Shock your family, make your garden more contemporary. You will love it’s new look!

Or I could ignore your spamming ass, and wait for the future release, Maker Comics: Grow A Garden!. Release date not announced yet, but it’s on the back cover of Bake Like A Pro! and :01 haven’t lied to me yet.

¹ Okay, the first two titles in the Maker Comics line released simultaneously last Tuesday; I’m looking at the one that both comes first alphabetically by title and by author’s last name.

² In fact I have a pizza dough resting in the fridge as I type this. If it turns out particularly pretty, I’ll tweet a picture later tonight.

³ One might argue that my lesser expertise is a reason that I should have gone for the car fix book. But I don’t have the tools to practice what I might learn, and I can change a flat and check my oil and am perfectly willing to pay people to handle more in-depth automotive interactions.

4 Lard. Duh.

5 For those that pick up the book and play with the pizza recipe, make the following substitution: 300 grams of flour instead of 3 cups, 180 grams of water instead of 1 cup; the golden ratio for basic breads is 5:3 flour:water by mass (plus yeast as necessary, plus oil as required by the type of bread — the amounts given will work nicely).

As an aside Brown’s baking book is from 2004 and he lists virtually every ingredient by volume (because his editors and his mom made him) and mass (which is what he wanted); in the 15 years since, I think we deserve a general-audience intro to baking book with the courage to make the leap to ingredients by mass only.
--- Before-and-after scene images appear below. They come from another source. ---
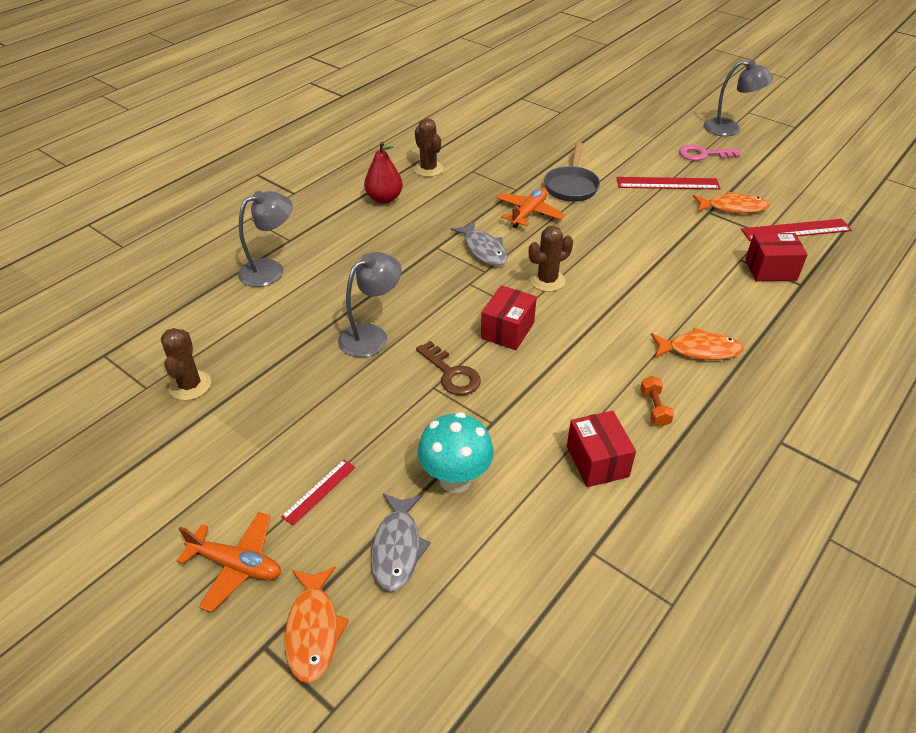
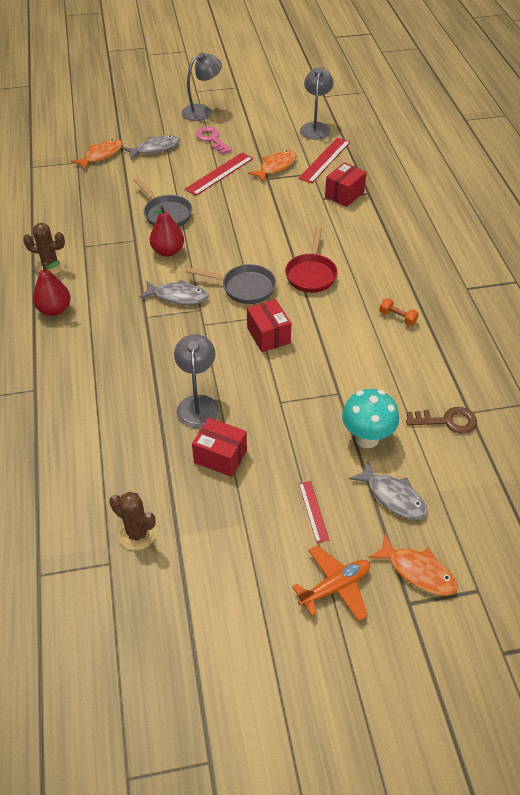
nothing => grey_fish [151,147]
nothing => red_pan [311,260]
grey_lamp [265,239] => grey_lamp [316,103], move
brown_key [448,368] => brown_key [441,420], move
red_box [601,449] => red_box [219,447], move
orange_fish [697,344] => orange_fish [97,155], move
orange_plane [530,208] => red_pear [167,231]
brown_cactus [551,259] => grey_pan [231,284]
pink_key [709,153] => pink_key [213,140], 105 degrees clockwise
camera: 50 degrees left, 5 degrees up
I use a bread making machine (and if that makes me a philistine, so be it). The recipes that came with it – and ones I found online – are by volume, but I weighed the ingredients the first time I made any recipe, and have used measure-by-weight ever since. I use a cheap digital scale with a resolution of 1 gram, and find this very effective. These are available for less than $20 ($12 on sale).